Art by Mary Palumbo
Transparency Item: The Perspectives section of the Graphic is comprised of articles based on opinion. This is the opinion and perspective of the writer.
Students often view summer break with a breath of relief — the full weight of school lifts, and there is more room to relax. However, after a while, they quickly find themselves bored and scramble for various activities to fill their time.
Most people hate being bored. There is nothing stimulating or enticing about sitting alone with one’s thoughts. When I find myself in a moment of quiet, I tend to become restless and search for anything to keep busy, such as doing chores.
In the experiment, 42 participants sat quietly doing nothing for 15 minutes. By the end of the time period, nearly half of the participants had administered at least one self-inflicted shock. Prior to those 15 minutes, the same participants had declared they would pay money not to experience the painful shock, according to BBC.
The experience of sitting alone was so unpleasant that people would rather experience pain than be left to their thoughts. Evidently, there is something undesirable about stewing in these emotions.
Especially in this day and age with social media, it feels normal to constantly be on the move. If schoolwork is finished, there is always something else productive to do. If there is a break, the go-to is scrolling on a phone.
People are always keeping their minds busy; it’s no wonder that they often feel drained despite taking time away from their work. However, the obvious unhealthy habits of social media in our daily lives may not be the only thing leaving us exhausted.
I experienced this myself, especially this summer. Arriving back home was wonderful, yet uneasiness continued to stew within me. Aside from work obligations, I filled my days with customary activities, including physical exercise, personal work projects, hobbies and hanging out with friends.
It was a profound improvement from the unhealthy coping mechanisms I employed in years prior. But the terrible, empty feeling still remained, and I did not know why.
The truth was, I made good progress, and that was something to be proud of. But I also realized that I utilized these improved activities to continue avoiding uncomfortable feelings.
“While the need to be busy all the time can help keep our minds off things, it can also increase our stress, anxiety, and mental strain,” according to CalmSage.
At a breaking point, my partner encouraged me to practice mindfulness through meditation, a concept I had often scoffed at.
But it turned out mindfulness was not all about sitting upright on yoga mats and trying to shut off one’s thoughts.
Mindfulness meditation isn’t about stopping those thoughts but rather learning how to relate differently to them and think with a clear, calm, loving attitude, according to Ten Percent Happier.

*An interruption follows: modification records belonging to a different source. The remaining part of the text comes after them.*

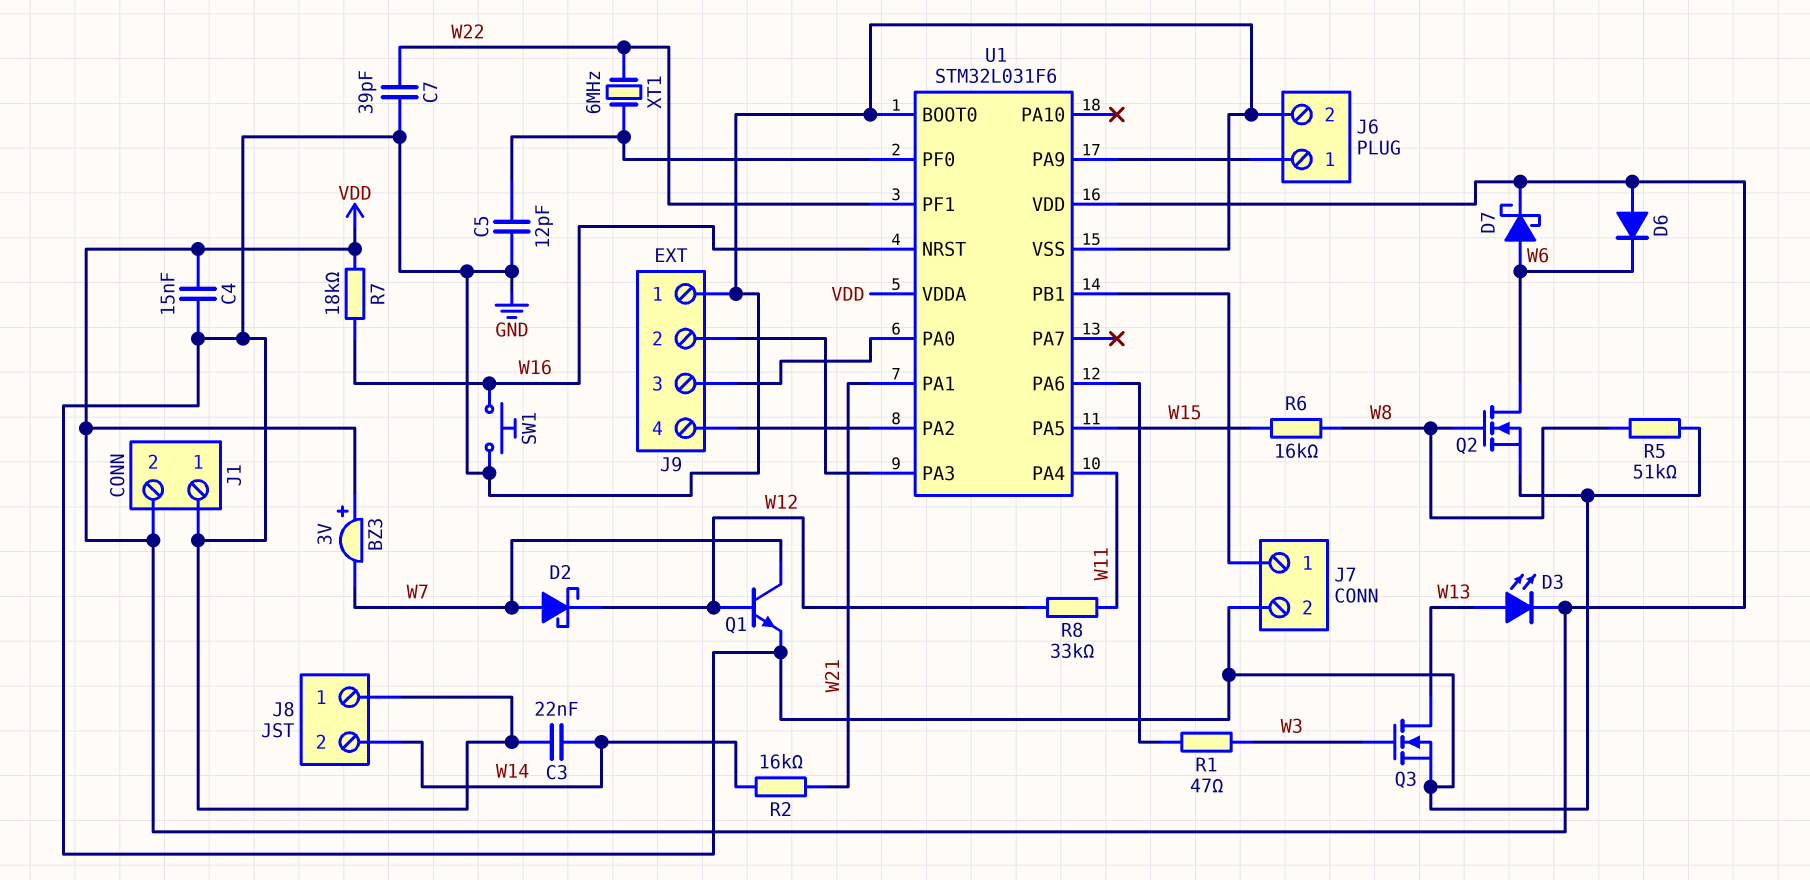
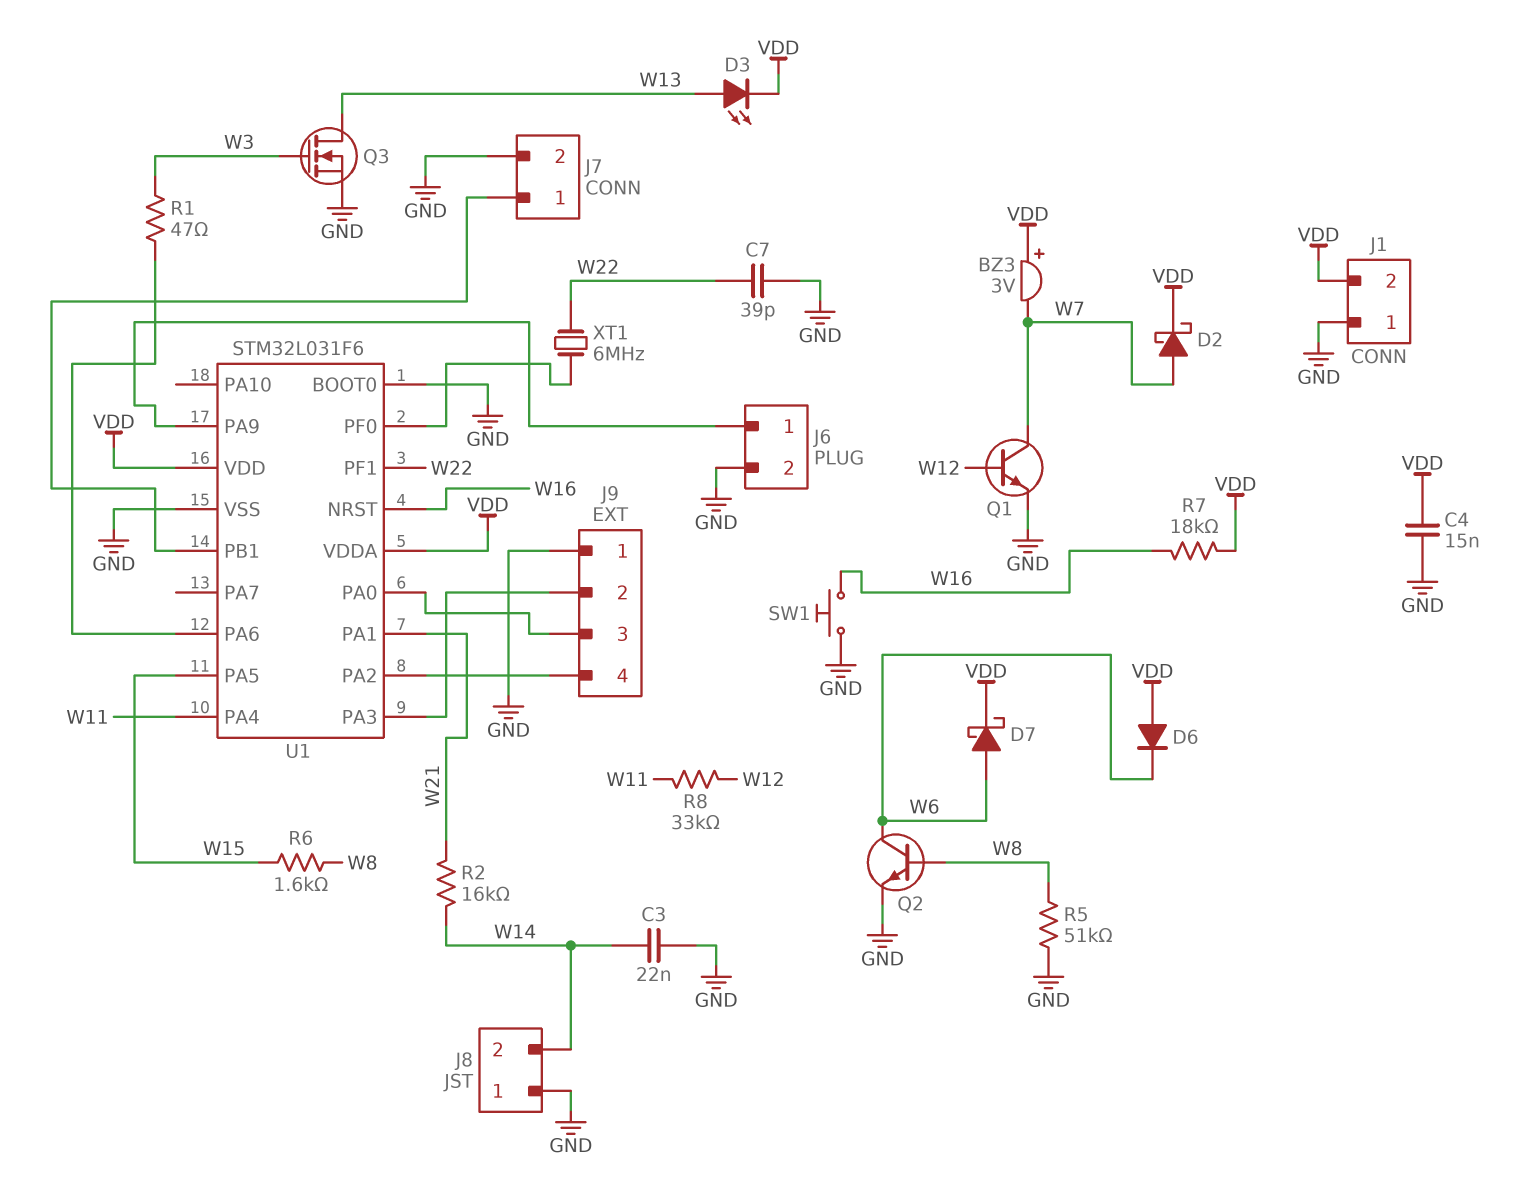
C5: 12pF (GND, U1/PF0) -> none
D2: schottky (A W7, K W12) -> schottky (A W7, K VDD)
Q2: NMOS (G W8, D W6, S GND) -> NPN (B W8, C W6, E GND)
R6: 16k (W8, W15) -> 1.6k (W8, W15)

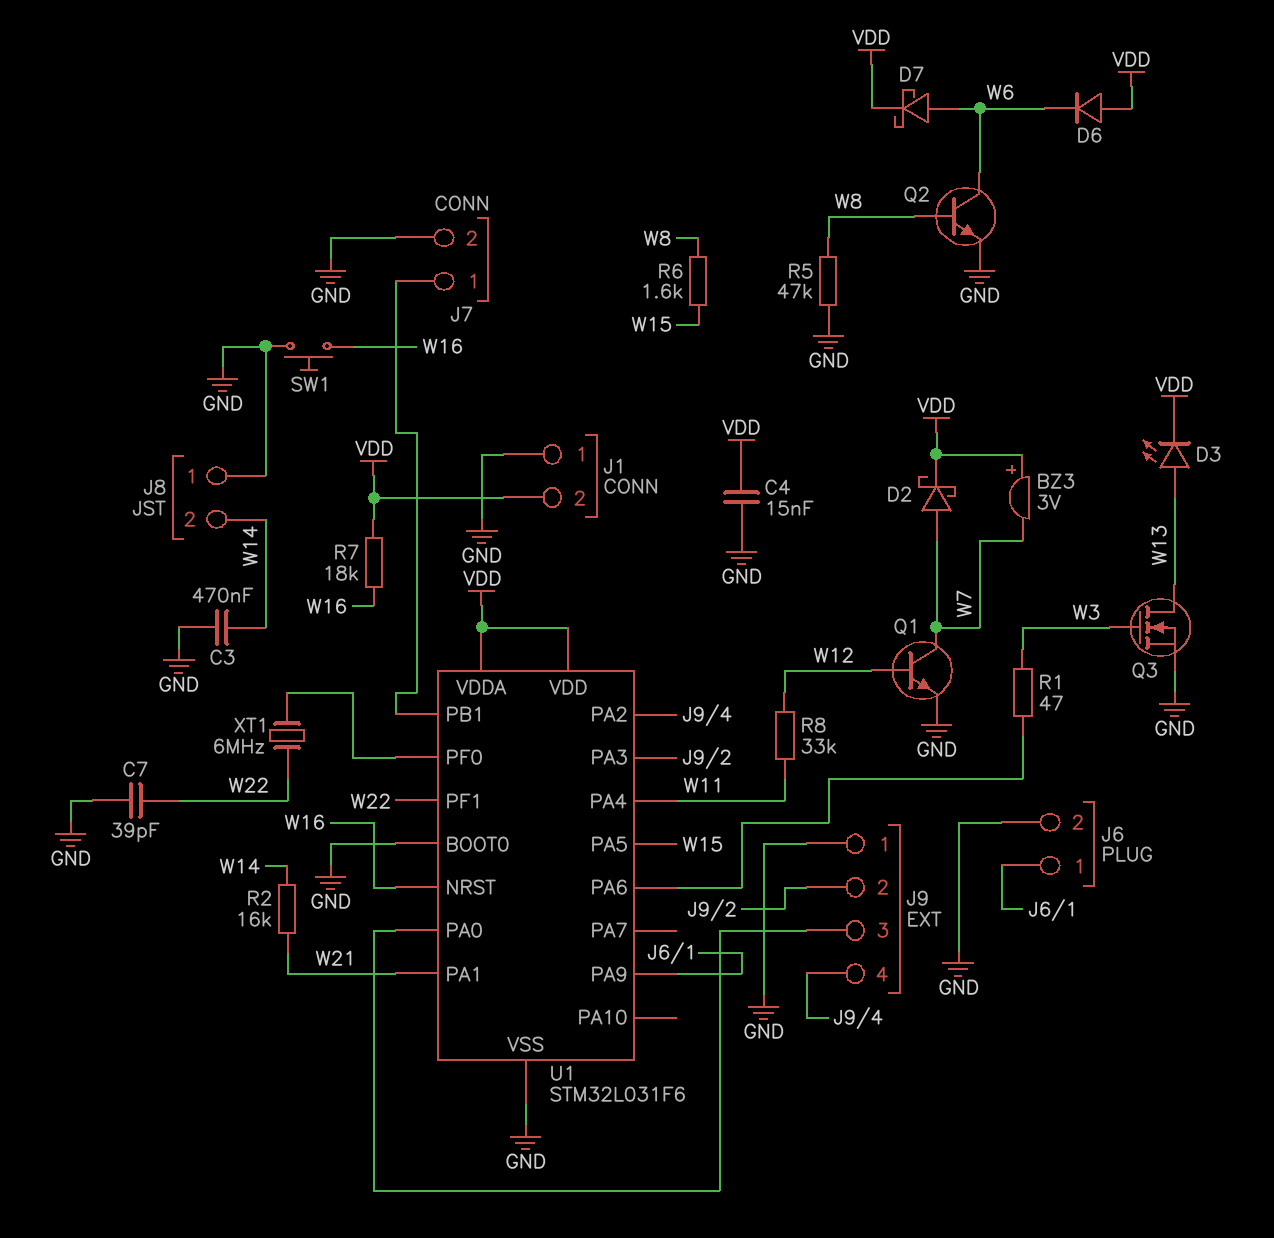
C3: 22nF (GND, W14) -> 470nF (GND, W14)
R5: 51k (GND, W8) -> 47k (GND, W8)

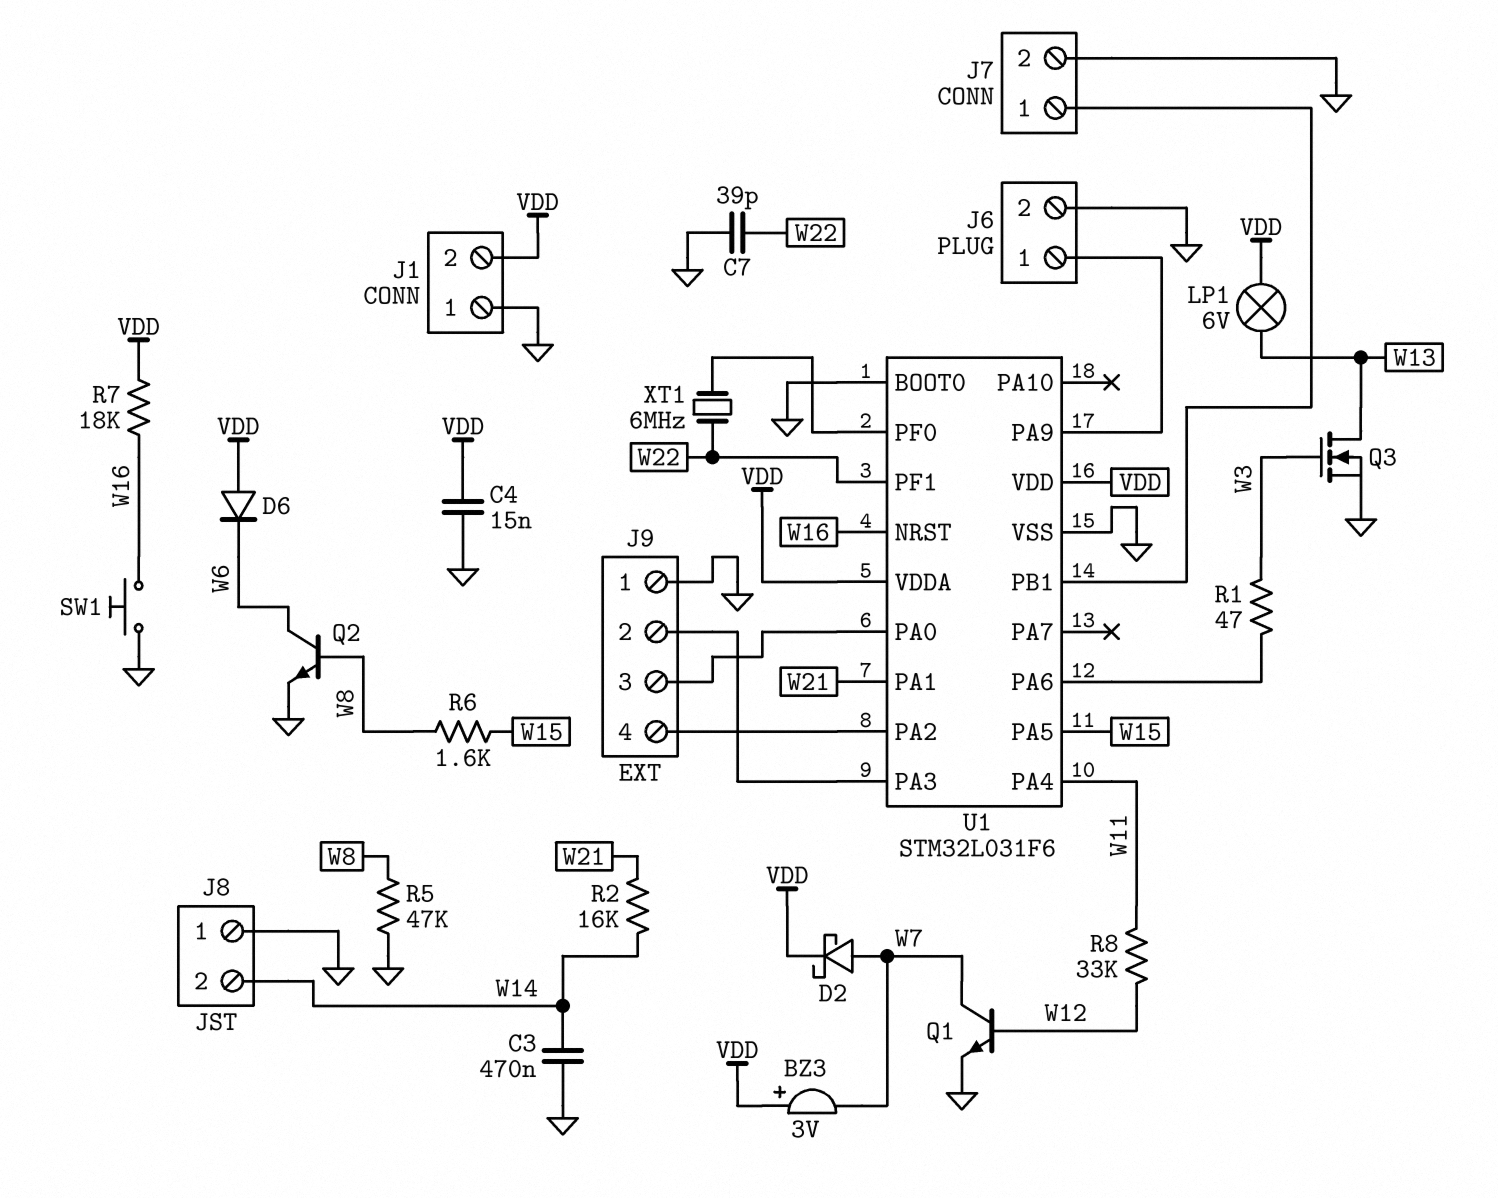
D3: LED (A W13, K VDD) -> none
D7: schottky (A W6, K VDD) -> none
LP1: none -> lamp 6V (VDD, W13)

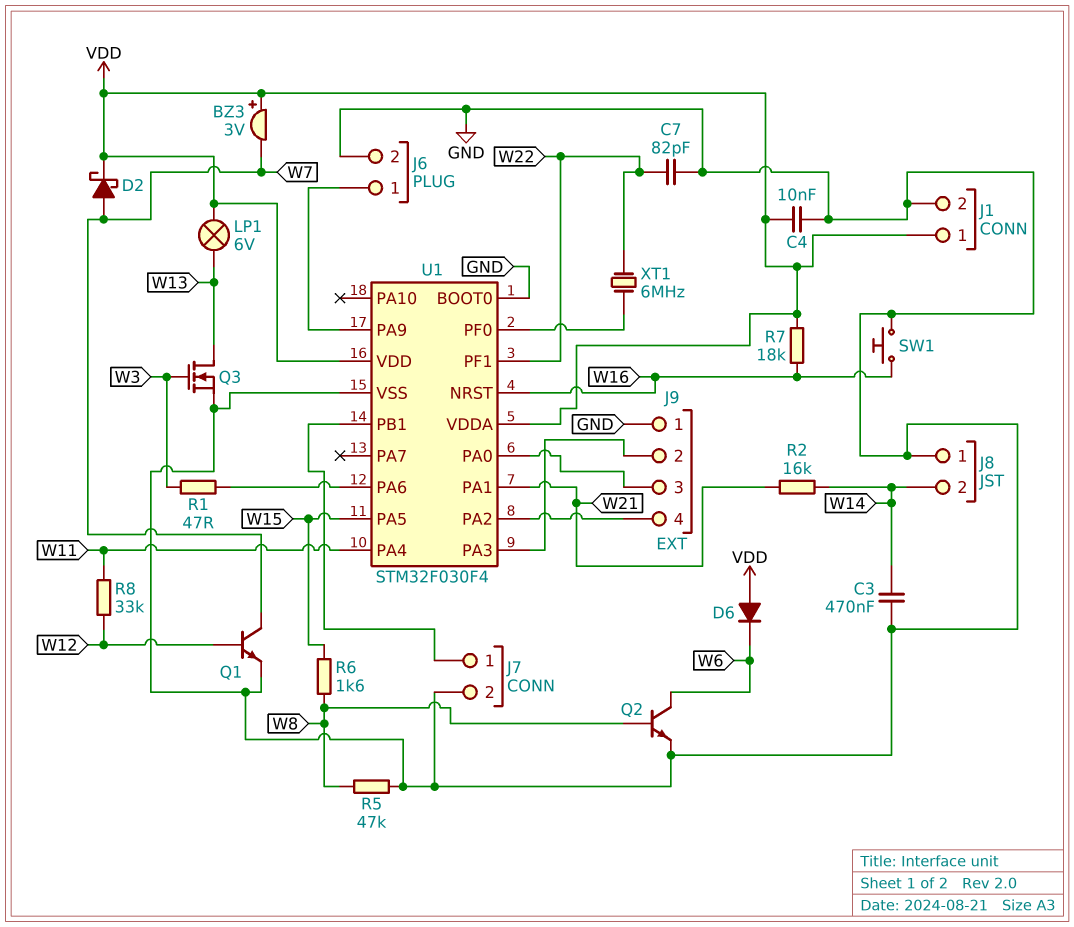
C4: 15nF (GND, VDD) -> 10nF (GND, VDD)
C7: 39pF (GND, W22) -> 82pF (GND, W22)
J1 pin 1: GND -> VDD
J1 pin 2: VDD -> GND
U1: STM32L031F6 -> STM32F030F4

It can be scary at first, allowing daunting emotions to run their course, but opening up to receive and kindly acknowledge them can make a world of difference. I discovered a few points that have helped my own mindfulness practice.
1. Emotions are impermanent
This concept stems from the Buddhist perspective on life and how things are constantly changing, according to PositivePsychology.com. The heavy feelings might feel terrible, but they don’t last forever.
2. Try to take on a more calm and neutral attitude
Become more observant of the physical and emotional feelings that dwell or pass. Mindfulness tunes into the senses to ground a person in the present moment.
3. Identification is key
Identifying where you feel discomfort in your body and accepting the discomfort — that is, refraining from changing or making the feeling go away — are key steps to sitting with your thoughts, according to The Center for Mindfulness & CBT.
There is no right or wrong way to practice mindfulness. A variety of methods exist and may be used however one feels comfortable.
For example, the body scan is a popular mindfulness practice and focuses on how each part of the body feels, starting from the feet up, according to PositivePsychology.com.
4. Stay Consistent
It surprised me how taking 10 minutes out of my day to sit quietly with myself turned out to be extremely healing. Not only did it mentally prepare and calm my mind for the day but I also learned a lot about myself when I sat through difficult emotions.
Up until that point, I realized I didn’t have much mental or physical awareness about myself. I was conditioned to just push past anything that hindered my work or leave it to God without practically doing anything for myself.
This restless lifestyle is especially easy to fall back into as the new school year approaches. While it’s tempting to fill the days with constant activities, it is equally important to allot time to rest. Your mind and body deserve it.